The organisation behind more than 200 surveillance cameras installed in mainly Muslim areas of Birmingham has agreed to their removal.
Under Project Champion, cameras were installed in the Washwood Heath and Sparkbrook areas earlier this year, but residents said they were not consulted.
Now the Project Champion board - which includes police and Birmingham city councillors - said they should go.
It is thought a final decision will be made in December.
Residents were angry that the cameras were paid for with money to tackle terrorism.
On Monday, West Midlands Police Chief Constable Chris Sims said out of five options being considered over the camera's future, he would like to see them removed in the hope it would rebuild trust within the communities.
An independent report into the £3m scheme by Thames Valley Police was highly critical of those involved, including the police and the police authority.
A new Project Champion board was set up in July after a public meeting at which the police were criticised.
Assistant Chief Constable Sharon Rowe, who chairs the board, said: "At today's meeting we all agreed that the complete removal of all the cameras from the area was the only way forward if we are to start to rebuild vital community support."
Councillor Ayoub Khan, cabinet member for community safety, added: "I am in full agreement with the decision made at today's project board meeting.

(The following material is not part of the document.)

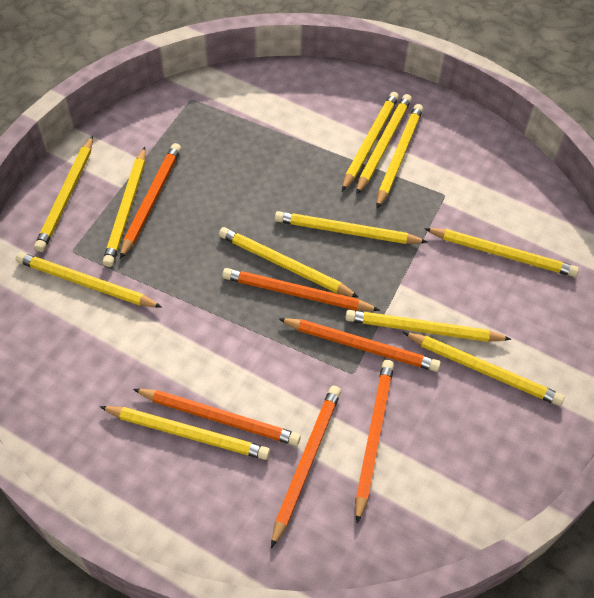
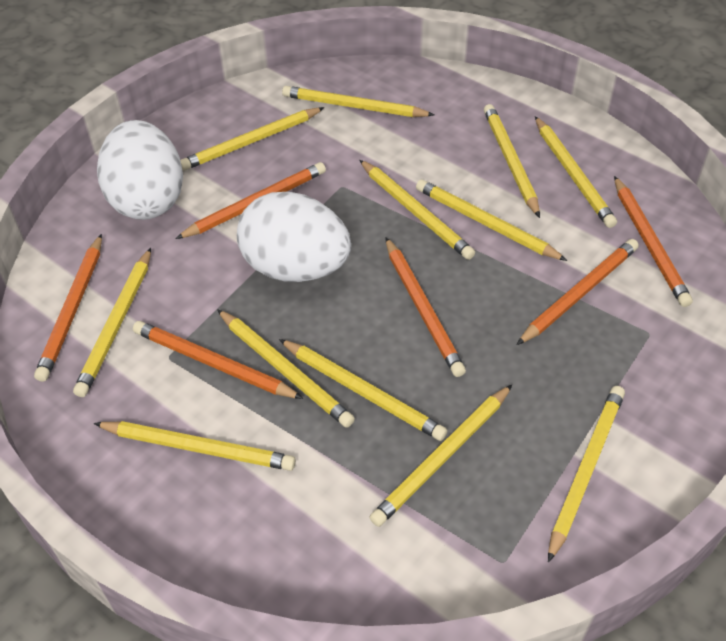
white egg: 0 -> 2

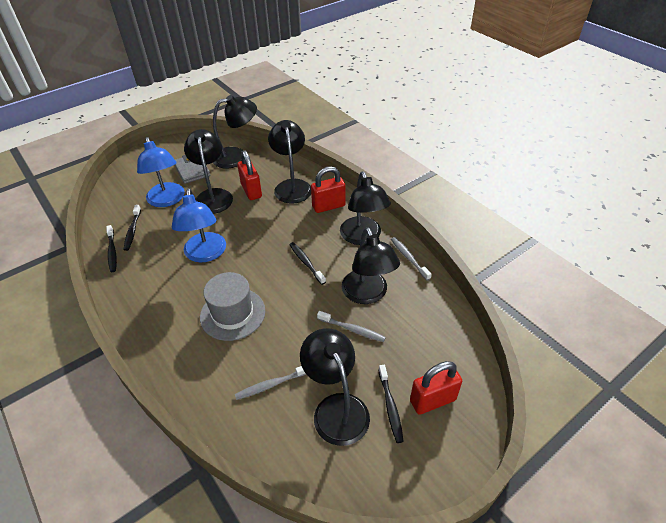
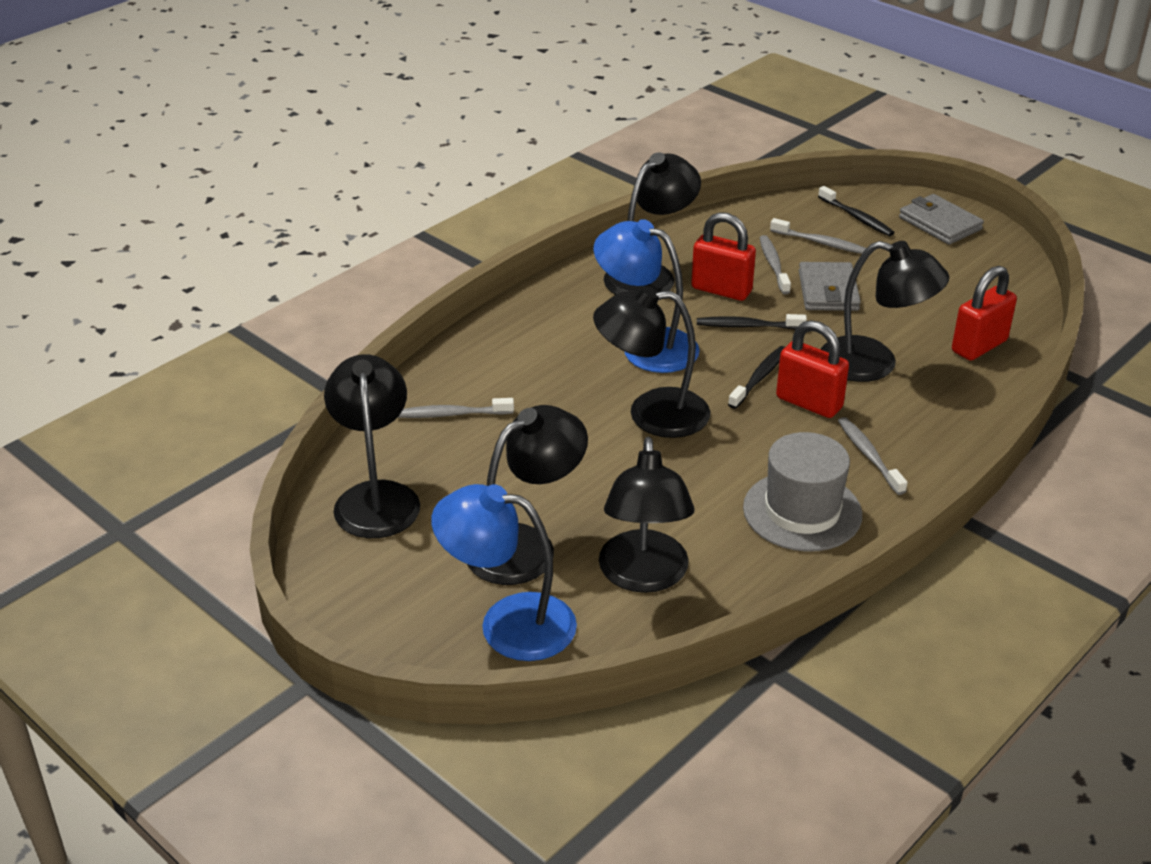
black toothbrush: 4 -> 3
grey toothbrush: 3 -> 4
grey wallet: 1 -> 2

"The city council's independent scrutiny report and the independent police review conducted by Thames Valley Police have been useful processes to go through and I do believe that we, as public authorities, are making the right decision to remove the cameras."
Campaigner Steve Jolly, who is also a member of the independent advisory group which reports to the project board, said he was pleased the community had been listened to.
The police authority is looking into the costs involved in having the cameras removed before it makes a final decision, thought to be later this year.